By on June 7, 2017 in Blog with 0 Comments

Middle aged woman performing yoga outdoors

New research published in the peer-reviewed journal BMC Public Health suggests that a shift in mindset may be the secret to maintaining a consistent exercise schedule.

The problem is an all too common one: you’ve read the headlines imploring you to be more physically active, and you mentally prepare yourself for a new exercise kick. An expensive gym membership may follow, along with short-term adherence to a new, healthier routine. However, like many Americans, your motivation may soon wane. In fact, existing research suggests that almost two-thirds of individuals who begin a regular exercise program will quit within just six months.

Examining the link between mindset and exercise consistency

The new study brought together a team of researchers from colleges including Kent State University (KSU) and the University of Michigan in Ann Arbor.

The scientists investigated a sample of 40 adult women aged between their early 20s and late 40s. 29 of the 40 individuals concerned were considered inactive (participating in less than 2 hours of exercise per week), while the remaining 11 all exceeded 2 hours of exercise per week.

Each of the women took part in an interview to understand what gave them subjective feelings of happiness and success in their lives. The researchers also asked the women about their attitude and feelings toward exercise.

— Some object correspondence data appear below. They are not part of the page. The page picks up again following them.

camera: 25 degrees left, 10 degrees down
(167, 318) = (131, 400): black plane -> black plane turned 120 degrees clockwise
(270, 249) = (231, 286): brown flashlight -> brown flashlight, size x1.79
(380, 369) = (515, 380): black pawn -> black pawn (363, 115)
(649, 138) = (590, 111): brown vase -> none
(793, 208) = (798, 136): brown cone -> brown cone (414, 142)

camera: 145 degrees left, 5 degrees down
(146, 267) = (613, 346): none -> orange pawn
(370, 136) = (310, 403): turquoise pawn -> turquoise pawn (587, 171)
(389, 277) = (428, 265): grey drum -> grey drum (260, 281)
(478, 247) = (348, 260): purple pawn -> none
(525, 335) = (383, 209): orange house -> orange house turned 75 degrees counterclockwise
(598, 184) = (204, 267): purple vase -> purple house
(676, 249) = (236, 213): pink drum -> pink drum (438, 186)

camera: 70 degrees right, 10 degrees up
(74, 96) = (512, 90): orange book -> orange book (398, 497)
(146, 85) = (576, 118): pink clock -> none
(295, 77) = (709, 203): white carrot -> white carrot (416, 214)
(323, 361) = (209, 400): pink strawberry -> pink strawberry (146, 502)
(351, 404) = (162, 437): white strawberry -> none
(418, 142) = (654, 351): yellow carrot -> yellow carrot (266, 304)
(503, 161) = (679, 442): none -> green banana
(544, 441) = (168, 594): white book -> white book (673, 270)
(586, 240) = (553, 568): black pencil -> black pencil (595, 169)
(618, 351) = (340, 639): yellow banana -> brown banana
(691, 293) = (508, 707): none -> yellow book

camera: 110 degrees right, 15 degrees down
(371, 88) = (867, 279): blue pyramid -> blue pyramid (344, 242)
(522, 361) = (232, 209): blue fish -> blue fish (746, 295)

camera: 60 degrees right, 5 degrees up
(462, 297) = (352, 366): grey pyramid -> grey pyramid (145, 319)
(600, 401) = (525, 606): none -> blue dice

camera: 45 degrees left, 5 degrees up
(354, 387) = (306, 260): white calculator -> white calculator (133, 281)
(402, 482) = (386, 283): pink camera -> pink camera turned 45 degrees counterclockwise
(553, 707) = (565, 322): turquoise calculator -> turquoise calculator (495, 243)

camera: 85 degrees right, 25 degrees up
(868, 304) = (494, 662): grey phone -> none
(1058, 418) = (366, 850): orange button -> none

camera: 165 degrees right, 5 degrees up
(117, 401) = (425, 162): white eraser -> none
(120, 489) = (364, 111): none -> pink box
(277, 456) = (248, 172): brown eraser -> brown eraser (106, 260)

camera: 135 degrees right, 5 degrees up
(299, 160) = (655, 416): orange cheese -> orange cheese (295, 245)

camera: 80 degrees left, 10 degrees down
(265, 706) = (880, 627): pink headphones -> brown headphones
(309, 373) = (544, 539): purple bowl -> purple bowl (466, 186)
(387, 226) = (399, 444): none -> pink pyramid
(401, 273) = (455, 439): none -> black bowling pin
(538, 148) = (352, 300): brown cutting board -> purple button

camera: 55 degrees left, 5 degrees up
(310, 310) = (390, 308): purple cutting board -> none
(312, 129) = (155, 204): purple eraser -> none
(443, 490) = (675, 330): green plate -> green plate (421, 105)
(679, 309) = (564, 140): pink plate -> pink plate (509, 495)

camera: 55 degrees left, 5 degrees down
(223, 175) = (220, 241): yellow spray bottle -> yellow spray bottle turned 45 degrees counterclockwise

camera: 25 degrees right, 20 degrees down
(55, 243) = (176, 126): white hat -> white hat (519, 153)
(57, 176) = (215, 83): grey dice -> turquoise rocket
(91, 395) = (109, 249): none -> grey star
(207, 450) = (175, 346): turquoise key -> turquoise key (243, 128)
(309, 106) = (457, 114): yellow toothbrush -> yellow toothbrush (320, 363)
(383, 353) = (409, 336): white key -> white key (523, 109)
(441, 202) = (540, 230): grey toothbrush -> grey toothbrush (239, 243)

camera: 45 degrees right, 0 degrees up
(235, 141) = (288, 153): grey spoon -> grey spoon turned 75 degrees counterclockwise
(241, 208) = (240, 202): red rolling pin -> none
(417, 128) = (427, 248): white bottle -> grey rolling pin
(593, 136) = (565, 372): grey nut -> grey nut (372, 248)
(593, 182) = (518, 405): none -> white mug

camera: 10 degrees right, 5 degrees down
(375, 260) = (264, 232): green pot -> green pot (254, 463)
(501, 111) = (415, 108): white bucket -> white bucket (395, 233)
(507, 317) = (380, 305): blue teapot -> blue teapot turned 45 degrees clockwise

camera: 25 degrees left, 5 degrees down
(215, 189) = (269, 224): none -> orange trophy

Gathering this information allowed the team to investigate the role exercise plays in furthering or compromising the women’s wider happiness.

The Findings

Middle aged woman stretching

  • The active and inactive groups defined their requirements for happiness in broadly similar ways. They agreed that quality time with family and friends was an important element of happiness, as was helping others, stress-free leisure time and the accomplishment of personal goals from the mundane (like ticking off chores) to the more considerable (like progressing in their careers).
  • The groups began to diverge, however, when questioned on their attitudes toward exercise. The inactive women possessed views that suggested frequent exercise and happiness were incompatible and competing goals in the long-term. For instance, by pressuring themselves to perform exercise at a high intensity and for a certain amount of hours, these women undermined their need to feel relaxed in their leisure time. This conflict, in turn, may be a source of unhappiness that ultimately contributes to quitting an exercise program.
  • The higher levels of self-scrutiny amongst inactive women appeared to undermine happiness even after they abandoned their training routines. This may be because quitting in itself represents a failure to achieve a goal, eliminating the sense of accomplishment that appears to be one piece in the jigsaw of happiness.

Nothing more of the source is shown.